Daily Meditations on the Rule of Saint Benedict: Prologue 1-3

To be read: January 1, May 1, September 1

Listen, my son, to the precepts of the master, and incline to them with the ear of your heart. Cheerfully receive and put into practice the admonitions of your loving Father, 2that by the labor of obedience you may return to Him from whom by the sloth of disobedience you have gone astray. 3To you, therefore, my message is now directed, who, giving up your own will once and for all, take up the strong and most excellent weapons of obedience to do battle for Christ the Lord, the true King. 

The Prologue sets the stage for Benedict’s teachings in the chapters which follow with three keynotes which will resound throughout the entirety of the Rule.  These keynotes are:  listen, obey, and submit to Christ’s will.  To obey we must first listen—listen to the master’s instruction.  We must tune the ear of our hearts to his heart and not just his words.  And thus armed with obedience we can submit to Christ.  We can do battle for Christ, our King and our Lord.  Listen and obey, that we may “prefer nothing whatever to Christ.” (RB 72:11).

Listen, my son, to the precepts of the master…  Benedict does not define master in this context.  Is he Jesus?  The abbott?  The novice master, or maybe the monk’s spiritual director?  Benedict does not say, but the exhortation would be true for each.  We all need a master to whom we may look for spiritual direction—an accomplished elder who has the insights of someone who has walked the Way for many years.  However, we are not all privileged to have someone like that to whom we may listen and submit.  Michael Casey, OCSO suggests that if we do not have the good fortune to have such an individual in our lives, “the next best option is to attach ourselves to a tradition, making the journey in company with others who share the same ideals and learning from their example and wisdom” (The Road to Eternal Life, p. 14).  And so, we listen to the Master through the fellowship of the Body of Christ.

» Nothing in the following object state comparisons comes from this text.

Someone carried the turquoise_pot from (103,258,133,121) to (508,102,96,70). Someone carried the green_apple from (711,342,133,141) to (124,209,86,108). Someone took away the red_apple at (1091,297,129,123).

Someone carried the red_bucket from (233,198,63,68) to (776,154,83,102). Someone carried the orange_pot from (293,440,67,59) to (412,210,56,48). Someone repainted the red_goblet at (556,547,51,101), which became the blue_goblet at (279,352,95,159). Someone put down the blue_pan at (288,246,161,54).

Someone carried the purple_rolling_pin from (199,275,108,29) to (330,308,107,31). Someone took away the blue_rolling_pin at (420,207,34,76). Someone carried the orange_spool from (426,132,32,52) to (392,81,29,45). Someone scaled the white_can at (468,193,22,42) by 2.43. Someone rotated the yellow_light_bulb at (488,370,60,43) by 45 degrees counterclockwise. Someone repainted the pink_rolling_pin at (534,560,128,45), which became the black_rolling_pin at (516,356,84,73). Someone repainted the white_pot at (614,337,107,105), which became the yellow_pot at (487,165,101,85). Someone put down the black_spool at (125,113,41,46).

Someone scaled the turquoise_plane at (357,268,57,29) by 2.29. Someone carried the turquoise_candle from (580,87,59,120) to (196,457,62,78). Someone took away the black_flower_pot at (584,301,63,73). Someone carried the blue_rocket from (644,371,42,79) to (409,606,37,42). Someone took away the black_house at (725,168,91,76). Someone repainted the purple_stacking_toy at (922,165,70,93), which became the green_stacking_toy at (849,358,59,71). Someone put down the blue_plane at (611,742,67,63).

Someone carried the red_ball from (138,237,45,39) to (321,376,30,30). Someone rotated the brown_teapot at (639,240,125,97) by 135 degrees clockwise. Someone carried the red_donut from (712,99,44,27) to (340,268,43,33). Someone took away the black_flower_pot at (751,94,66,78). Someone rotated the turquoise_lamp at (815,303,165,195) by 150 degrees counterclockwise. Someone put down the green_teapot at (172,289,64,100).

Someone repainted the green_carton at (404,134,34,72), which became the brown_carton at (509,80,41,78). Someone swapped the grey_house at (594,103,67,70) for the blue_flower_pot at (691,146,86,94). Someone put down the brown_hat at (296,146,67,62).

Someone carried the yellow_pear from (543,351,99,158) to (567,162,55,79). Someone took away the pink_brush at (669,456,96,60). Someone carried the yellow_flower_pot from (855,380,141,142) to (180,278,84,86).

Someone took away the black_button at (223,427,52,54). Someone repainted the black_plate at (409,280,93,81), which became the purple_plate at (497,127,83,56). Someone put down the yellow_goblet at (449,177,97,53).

Listening, we learn to obey.  Benedict calls this type of obedience a “labor”.  This is not labor in the sense of a burdensome toiling in a rock-strewn field.  This labor is a joyful effort to draw closer to Christ.  It is more like the courting of a beloved, seeking the deeper, more permanent relationship of marriage.  We work hard to establish the bonds of love and solidify the covenant.  Sloth has no entry into that type of energetic effort.  Benedict indicates that the major obstacle to spiritual growth, and the ultimate sign of disobedience, is sloth.  This “labor of obedience” is the means by which the goal of union with God is reached.  It is a goal worth working for.

The third keynote, submission to Christ, follows closely on the heels of listening and obedience.  It is the reason we take time and make the effort to listen, and the purpose of our obedience.  We have chosen this path of spiritual discipline in order to yield our will to the will of Christ.  Benedict makes bookends of this pattern of submission by opening the Prologue with this exhortation, and sums up his Rule, as noted above in chapter 72, with the command that we “prefer nothing whatever to Christ.”

The heart of our daily battle is the fight between self will and submission to the will of Christ.  Whether living in the confines of a monastery, or in the temptation-rich fields of the world, the Rule confronts us with the challenge to submit our will to that of Christ’s; to live in obedience to Him and to His Body.  We cannot live in submission to Christ apart from the Church militant.  For without the army of Christ, the weapons of obedience are not available to us.

And so, those of us outside the confines of the monastic enclosure need the fellowship of the Body.  We cannot come to the full richness of relationship with Christ apart from the Body of Christ.  With the help of our brothers and sisters in the Church we can do battle with self will, and continually renew our commitment to submit to Christ, our King and our Lord.